Onwards and upwards, the waymarks now taking on more of a climbing feel, with red arrows pointing around corners and upwards. There were a few awkward moments – lucky for me Linda just in front was able to point out some easy handholds that made the route finding easier. Martin, a little further behind, paused for a rest at this point. (Actually, he stopped because he was stuck! – Ed)

It was a relief to finally reach the bottom of the route. The wires snaked up the white rock into the brilliant blue sky. We climbed into our harnesses. Linda proffered some nuts which I had difficulty swallowing. But it looked do-able which was good – I had pictured some vertical blank wall in my mind.

Rupert led from the front, followed by me and then Martin. I pulled up the first part, hearing words to take small steps but ignoring them in my anxiety to get up. Much of the route up was a daze. I looked out at the view with incredulity – not believing I was there. The worst part was always unclipping at the end of a wire while walking over ‘easy’ ground. I rushed for the next wire to make me ‘safe’. Rupert offered quiet words of encouragement. I wished I dared take out my camera to record the moment. Rupert took shots downwards where I dared not look. Then came a moment I couldn’t believe.

Just up ahead the wire disappeared horizontally around a corner. But where to put my feet? Rupert suggested I go ahead so he could take my picture – but even this opportunity failed to encourage me.

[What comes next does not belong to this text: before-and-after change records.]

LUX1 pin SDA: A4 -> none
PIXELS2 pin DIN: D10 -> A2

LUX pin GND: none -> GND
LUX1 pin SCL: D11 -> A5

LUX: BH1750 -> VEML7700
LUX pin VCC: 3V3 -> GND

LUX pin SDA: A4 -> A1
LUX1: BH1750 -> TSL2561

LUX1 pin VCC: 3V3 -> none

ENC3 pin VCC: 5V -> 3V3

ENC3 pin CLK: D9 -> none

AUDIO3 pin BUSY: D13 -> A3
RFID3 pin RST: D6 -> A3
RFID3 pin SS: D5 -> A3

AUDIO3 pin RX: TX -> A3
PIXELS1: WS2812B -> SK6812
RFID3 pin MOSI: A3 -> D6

Instead we had to execute a rather tricky manoeuvre on a very tight ledge. I was shown the controls on the camera, but all I could do was hold on tightly to the wire. I dared to let go with one hand as Rupert swung out onto the wire. One-handed picture with much camera shake, while Martin waited just below with his nose pressed to the rock. Moving around the corner was easier than expected, so we were soon on some easier ground below the summit rocks. There was a call for lunch but Martin, I suspect like me, wanted to be on the top. There were then several sets of ‘stempels’ – big iron staples drilled into the rocks before I finally saw the small wooden summit cross ahead to my right.


It was just as I visualised. We relaxed on the summit at 2166m, enjoying our lunch and taking in the wide-ranging views as the sun baked us. Many summit photos.

Then off down the long walk back. The conversation was light-hearted – from Laurence Llywellyn-Bowen to Charlie Dimmock. And we laughed as one of our fellow ‘mountaineers’ skipped past with a video camera slung over his shoulder as his only equipment! Much more in the way of war remains on the way down. Chris made a fine model poking his head out of a tunnel window 50 feet above us. And Sue made a fine sunshade with my hat so I could record the moment.

The rest of the journey down was uneventful, save for a rather ungainly scramble down a tree trunk, and some sarcastic comments from some Germans who looked rather disdainfully at our rope.

Ice creams were only noteworthy by their obvious absence at the entrance to Camping Olympia, so instead we returned to Cortina for a welcome beer (or lemonade…).

The day finished in style with a communal meal of highlights and leftovers from the week: seafood pasta, sausages – expertly cooked by Chris and Rupert – with a very large salad, a lovely Barolo wine and finished off with yoghurt with strawberry jam. And no rain.

In the middle of all this, Linda helped a small German child go to the toilet.